Entity-based to income-based exemption

The original Bill included the concept of "excluded entities", which excluded from the new FSIE regime specified entities (such as governmental entities, international organizations, non-profits, pension funds, ultimate parent entities of investment funds and insurance investment entities) and preserved the preferential tax treatments applicable to them. This concept was abandoned after the European Union raised concerns that such a general, entity-based approach could be easily abused.

Instead, some carve-out provisions were added to exempt foreign-sourced interest, dividend or equity disposal gains (referred to in this article as financial investment income, or "FII") from Hong Kong profits tax, if such foreign-sourced FII is derived from, or incidental to, activities of entities which produce profits that are exempt from tax or are subject to concessionary tax treatment under certain provisions of the IRO. These include profits which fall within the "unified funds exemption" (which came into operation in April 2019 under the IRO to cater to privately offered funds) and those which are subject to select "concession provisions" of the IRO. More generally, foreign-sourced FII that accrues to regulated financial entities (including banks and authorized insurers) from, or is incidental to, its business as a regulated financial entity is also exempt from the new FSIE regime. 

These modifications are not expected to materially impact most of the original "excluded entities" concerned, insofar they already enjoy exemption or concessionary tax regimes under the IRO and/or if their foreign-sourced FII is not caught by the new FSIE regime in any event. For instance, most investment entities are not required to consolidate their financial statements with those of their investee companies, and therefore will fall outside of the definition of an "MNE entity" (that is, a member of a multinational group to which the new FSIE regime applies).

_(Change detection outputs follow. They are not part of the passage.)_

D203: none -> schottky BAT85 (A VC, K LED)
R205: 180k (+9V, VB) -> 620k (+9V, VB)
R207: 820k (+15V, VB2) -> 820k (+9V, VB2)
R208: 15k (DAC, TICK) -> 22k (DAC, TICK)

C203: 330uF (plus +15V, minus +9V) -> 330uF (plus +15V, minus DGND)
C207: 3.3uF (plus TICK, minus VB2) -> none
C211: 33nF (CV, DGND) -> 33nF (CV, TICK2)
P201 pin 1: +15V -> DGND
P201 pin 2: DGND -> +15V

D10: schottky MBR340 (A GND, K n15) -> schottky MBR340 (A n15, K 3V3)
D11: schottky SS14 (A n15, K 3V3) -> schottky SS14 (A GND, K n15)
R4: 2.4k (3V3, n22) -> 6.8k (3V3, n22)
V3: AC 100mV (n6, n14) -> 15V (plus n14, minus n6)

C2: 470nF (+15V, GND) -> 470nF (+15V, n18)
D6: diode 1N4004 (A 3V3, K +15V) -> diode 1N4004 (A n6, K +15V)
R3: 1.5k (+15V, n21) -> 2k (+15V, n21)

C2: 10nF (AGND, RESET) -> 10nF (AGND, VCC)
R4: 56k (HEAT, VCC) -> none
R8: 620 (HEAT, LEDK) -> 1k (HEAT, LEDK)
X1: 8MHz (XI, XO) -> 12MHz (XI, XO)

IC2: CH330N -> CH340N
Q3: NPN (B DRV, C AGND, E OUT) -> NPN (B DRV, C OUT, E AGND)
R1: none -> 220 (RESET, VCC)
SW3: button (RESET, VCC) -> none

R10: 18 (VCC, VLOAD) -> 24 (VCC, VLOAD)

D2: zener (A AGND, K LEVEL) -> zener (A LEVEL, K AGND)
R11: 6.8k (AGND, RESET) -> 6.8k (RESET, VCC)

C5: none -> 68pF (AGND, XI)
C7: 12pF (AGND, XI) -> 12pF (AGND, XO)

Even if their financials were consolidated and the investment entity fell to be treated as an MNE entity, its foreign-sourced FFI may still be tax exempt: for instance, if it already enjoys the tax exemption under the IRO available to funds, whether onshore or offshore, under the "unified funds exemption" regime, then its foreign-sourced FII which is derived from or is incidental to its "qualifying transactions" (the profits from which are tax exempt in Hong Kong under the "unified fund exemption" regime) will also be excluded from the new FSIE regime.

Even if none of the foregoing applies, an investment entity that constitutes an MNE entity can still escape the FSIE tax net by satisfying the economic substance or participation requirements. Please click here for further details. 

Relatedly, Hong Kong also operates a concessionary tax regime for carried interest. Accordingly, foreign-sourced FII that is derived from or incidental to a fund manager's activities whose carried interest income enjoys the concessionary tax regime would also fall outside of the new FSIE regime.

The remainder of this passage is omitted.